Le groupe Nouveau Centre aurait préféré que la prévention de la pénibilité fasse l'objet d'une réflexion indépendante d'un texte sur les retraites. La pénibilité, en effet, c'est d'abord la pénibilité au travail et, M. le ministre l'a indiqué, elle peut être compensée par d'autres moyens. Il est également possible de faire de la prévention dans l'entreprise, afin de diminuer la pénibilité par différents moyens.

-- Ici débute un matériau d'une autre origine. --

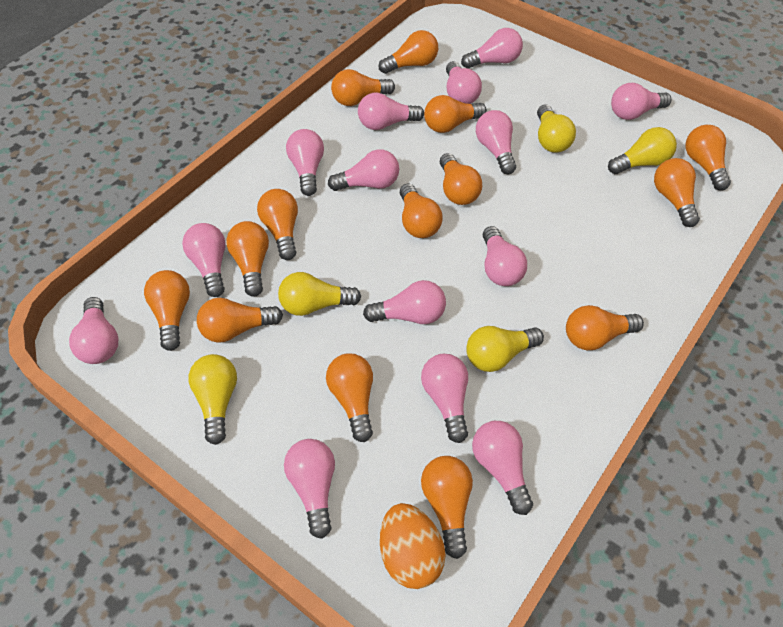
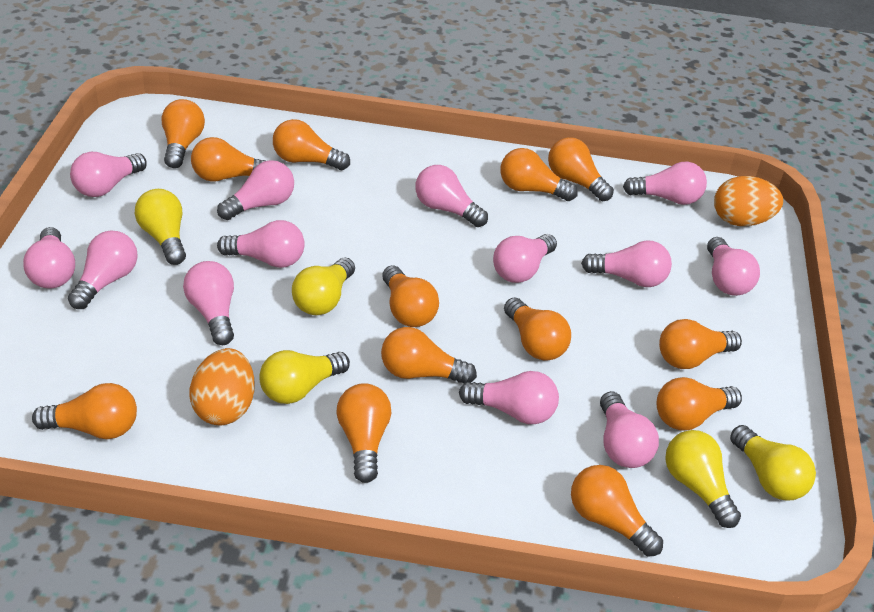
orange egg: 1 -> 2
orange light bulb: 14 -> 13
pink light bulb: 14 -> 13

Il était donc important, pour le groupe Nouveau Centre, que l'on puisse travailler sur cette pénibilité en dehors d'un texte sur les retraites qui, bien évidemment, n'en compense qu'une partie. C'est ce qui, à mon avis, explique le dialogue de sourds auquel nous avons assisté tout à l'heure, la gauche voulant compenser intégralement la pénibilité, alors que, de l'autre côté de l'hémicycle, on estime que la pénibilité doit être reconnue, mais qu'elle ne doit pas forcément être compensée par un départ anticipé à la retraite.

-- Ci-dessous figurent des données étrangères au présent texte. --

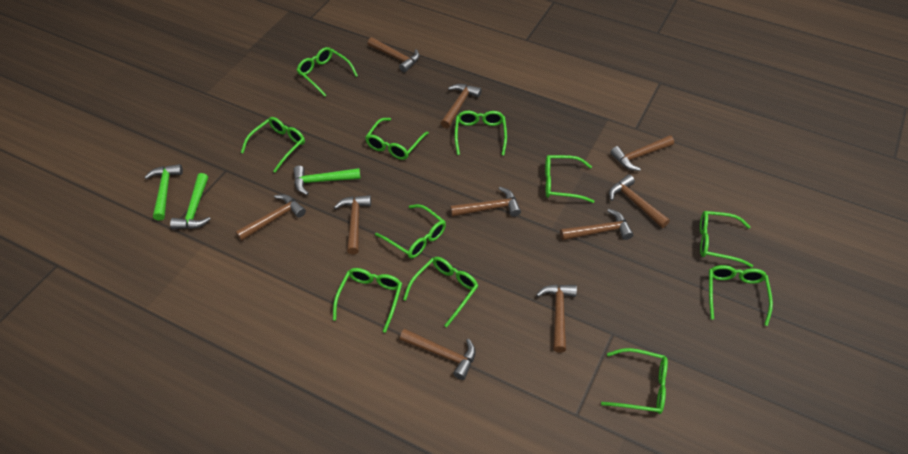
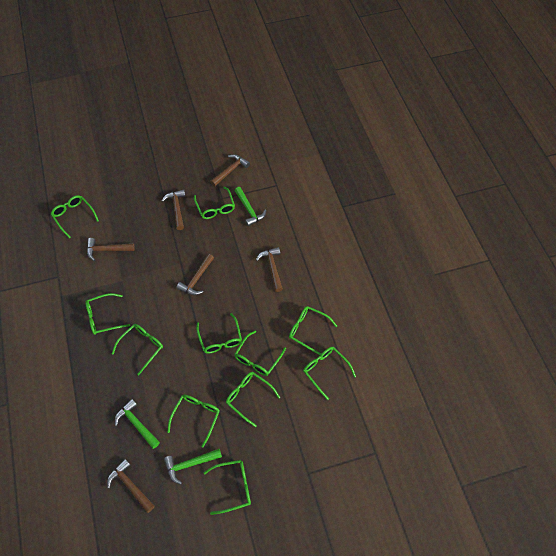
brown hammer: 10 -> 6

Il me paraît important de rappeler que la prévention de la pénibilité en entreprise est de la responsabilité de l'employeur. Plusieurs amendements gouvernementaux tendent à réformer le système de santé au travail. La médecine du travail est là pour prévenir, donner des conseils, essayer d'améliorer les conditions de travail, mais, en aucun cas, elle n'est responsable de la mise en oeuvre de ces mesures de réparation ou d'amélioration des conditions de travail.

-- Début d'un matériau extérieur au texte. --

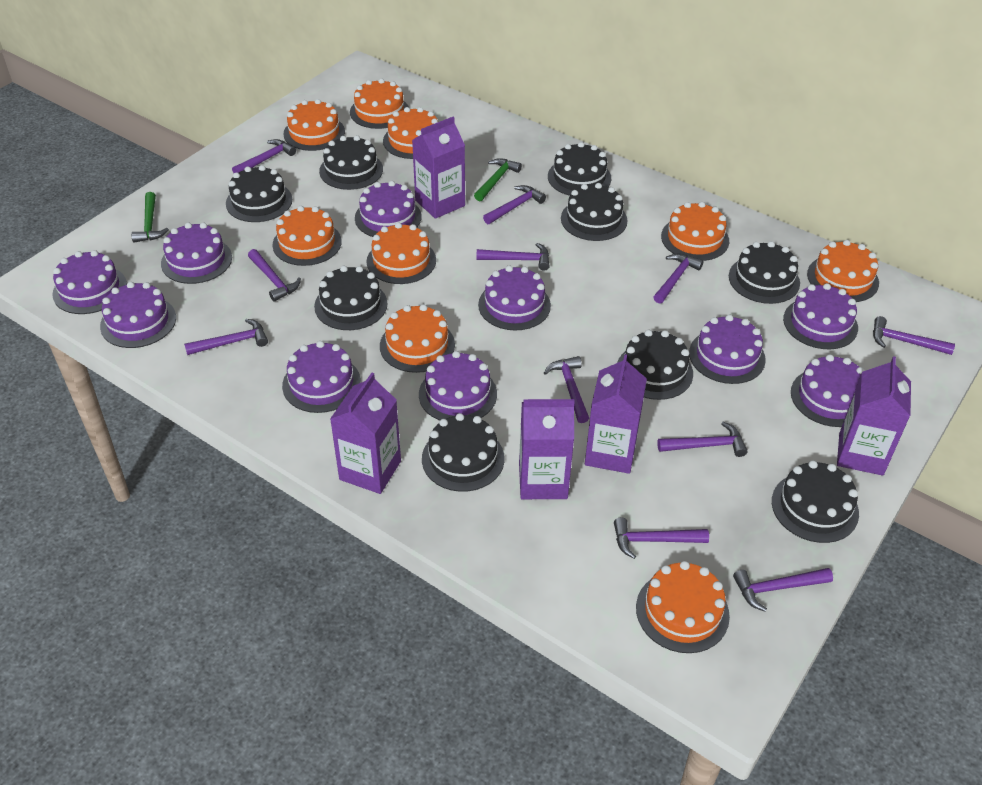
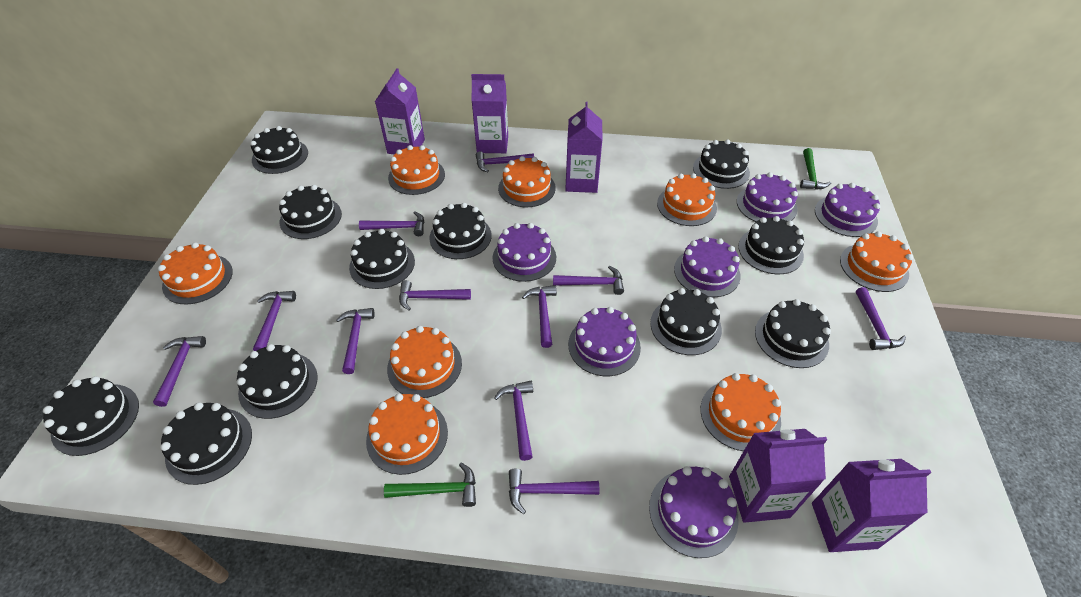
black cake: 9 -> 11
orange cake: 9 -> 8
purple cake: 10 -> 6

Par ailleurs, le texte qui nous est présenté traite de la pénibilité dans le cadre des retraites. Le Gouvernement propose de prendre l'incapacité de travail à partir de 10 %. C'est une avancée sociale très forte, mais qui laisse de côté toute la réflexion autour des risques psychosociaux, c'est-à-dire des maladies psychiques qui pourraient provenir de la pression psychologique au travail, et les maladies différées. Je reconnais que ces deux thèmes sont très difficilement mesurables pour être comptabilisés dans la réforme des retraites. C'est pourquoi le Nouveau Centre aurait préféré que l'on travaille sur la pénibilité en général, que l'on examine toutes les formes de pénibilité, tous les risques pour le salarié, que l'on étudie la manière d'améliorer les conditions de travail en entreprise, et que l'on s'occupe ensuite de les compenser dans le cadre de la retraite.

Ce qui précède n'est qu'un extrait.